It’s hard not to admire Todd Hido. Unlike so many contemporary photographers who conflate size with substance and monumental banality with high concept, Hido, takes a decidedly contrarian approach: His blurry, modestly scaled pictures of rural roads to nowhere shot from behind the wheel of his car place Pictorialism into a postmodern context and put a new spin on the all-American themes of rootlessness and alienation. Psychically, geographically and artistically, the Ohio-born, Bay Area-based photographer has covered a lot of ground over the past decade. He’s made forlorn portraits of provocatively posed women in cheap motel rooms; eerie, voyeuristic night shots of suburban houses; and landscapes defined by "bad" light, bare trees, rutted roads and receding telephone poles. Sixteen of the latter, which appeared in "A Road Divided," cement Hido’s reputation for wresting beauty from "ugliness" and for using weather patterns to describe states of mind. Admittedly, such transformations aren’t unique to contemporary photography; roadside lens work has been a mainstay of the medium at least since the 1950s. But Hido’s method of shooting through a wet, dirty windshield produces unexpected painterly results. These C-prints, created on film and in color with long, hand-held exposures, feel almost monochromatic even when they’re not thanks to his recording of diffused light through glass and grime. This method softens the focus of everything before Hido’s lens and imparts painterly qualities to what might otherwise be unremarkable images.

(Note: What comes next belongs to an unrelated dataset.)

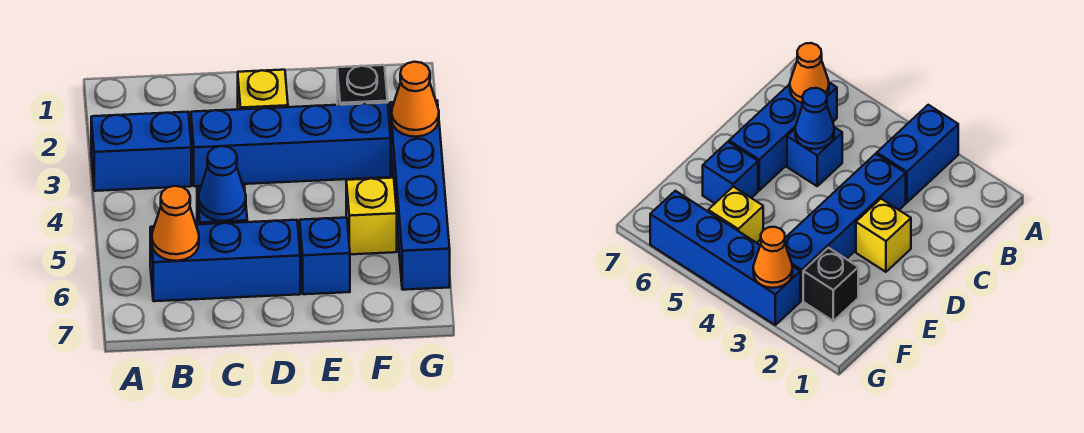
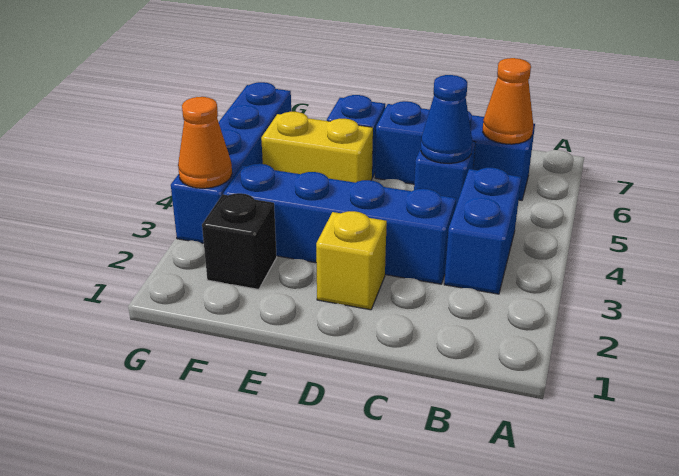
blue brick A3:B3 level 1 -> blue brick B3:B4 level 1
yellow brick F5 level 1 -> yellow brick E5:F5 level 1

"Untitled 5348," an image of a ragged cyclone fence climbing a hill, looks more like a chalk pastel drawing than a photograph. Every element in it – the dull light, the sagging fence, the rain-slicked asphalt and the broken sidewalk – speaks of decrepitude. Yet it radiates an alluring, abject beauty. In "Untitled 5462," one of the few images in which no road is present, dim light plays upon a field in a way that suggests an unlikely conjoining of aquatic plant life to a rare (at least in the Hido canon) swatch of blue sky. "Untitled 6242," a convergence of two muddy tracks, becomes further muddled by shadowy rivulets that crisscross the frame. They’re nothing but water on a windshield, but the distortion they produce creates a dissonance between what we see and what we feel. Meaning, the picture generates more psychic tension than any physical sensation of dampness or cold. That quality applies to most of the work in this cycle.
The fact that everything in this exhibit is twice-mediated certainly helps. But there are other, less obvious, forces at work. One is the repetition of similar-looking scenes that can’t be traced to a specific locale; another is the reoccurrence of roads that start nowhere and lead to implied (and sometimes literal) dead ends. Equally important is the one factor we can’t see: the photographer’s working method. Unlike artists who produce bodies of work serially, Hido pursues his interests in portraiture and landscape simultaneously, and he occasionally presents a full array of his output. For example, in "Between the Two," which appeared both as an exhibit and a book (Nazraeli Press, 2007), he combined, on alternating pages, sleazy nudes, dwellings emptied by foreclosures, barren landscapes and glowing nocturnal interiors that could have been backdrops for Gregory Crewdson setups. Thus, if you take "A Road Divided" as it’s intended, as one part of a multi-faceted oeuvre, it represents a gritty vision of American life – one that transcends Pictorialism and New Topographics, the two obvious categories to which Hido has been linked. Hido, as it turns out, operates in a different realm, one I’ll call, for lack of a better term, psychographics. It’s a territory covered by many photographers, but most significantly by his former mentor, Larry Sultan, whose 2004 series, "The Valley," about the SoCal porno industry, explored a similar sense of anomie. Within that context, Hido is lot closer in spirit to the film director David Lynch than he is to, say, Alfred Stieglitz. Let’s just hope he doesn’t pick up a bottle of Windex and a squeegee the next time he’s scouring America’s outback.
–DAVID M. ROTH
Todd Hido’s "A Road Divided" closed at Stephen Wirtz Gallery, San Francisco, Dec. 20, 2008.